Expenses if you're self-employed
Ready for Christmas! The end of a calendar year is always busy for us with Self Assessment returns becoming due for submission and payment by 31st January.
We have usually completed the majority of our clients returns by now, with many already receiving a tax rebate (eg CIS contractors with Gross deductions). However, it is a busy time as it can take a while to collate the information required for the return and we do pick up new clients looking for support with their tax returns.
One of the most common questions we receive is “What expenses can I claim?”. In a true response, “it depends”. It will depend on your business and of course the reason for purchase, but importantly whether it is an ‘Allowable Expense’.
The reason for deducting as many allowable expenses as possible is that your taxable profit, used to calculate your tax liability, is basically your turnover less your allowable expenses.
You can read HMRC guidance by clicking here or please feel free to contact us with your question.
If you are registered for VAT, have you considered whether you are using the best VAT scheme for your business? There are thresholds to consider, but here is a quick overview of the more popular schemes.
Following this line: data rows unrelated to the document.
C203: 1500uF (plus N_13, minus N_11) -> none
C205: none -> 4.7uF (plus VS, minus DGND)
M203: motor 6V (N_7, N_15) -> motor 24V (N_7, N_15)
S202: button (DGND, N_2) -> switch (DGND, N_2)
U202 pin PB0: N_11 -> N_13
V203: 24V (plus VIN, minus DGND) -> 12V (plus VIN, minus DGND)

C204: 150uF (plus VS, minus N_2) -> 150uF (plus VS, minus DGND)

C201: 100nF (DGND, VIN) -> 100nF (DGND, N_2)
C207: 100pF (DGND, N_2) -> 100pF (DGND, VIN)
Accrual VAT - The standard VAT scheme - VAT is accounted for as at the tax date quoted on the your sales and purchase invoices. The amount of VAT due payable (or to be refunded!) to HMRC each quarter is the difference between the VAT on your total sales invoices and purchase invoices for the period. You have to report these figures and pay any money to HMRC even if the invoices have not been paid. This can cause cashflow concerns if paying for VAT for which you have not yet been paid.
Cash Accounting Scheme - The VAT liability is calculated based on the actual payment date. So you do not pay the VAT until you have been paid, which can be good for cashflow. However, this is also the case for your purchase invoices and related VAT. Therefore if your margins are low, there is a long lead time before your raise an invoice and in the interim receive many VAT related costs, then cashflow is certainly a consideration.
Annual Accounting Scheme - You only submit one VAT return per year, but do continue to make payments to HMRC. These interim payments are usually in 9 monthly or 3 quarterly instalments with the balancing payment or refund when the VAT return is submitted. The instalments are based on the previous year's VAT or an estimate from HMRC.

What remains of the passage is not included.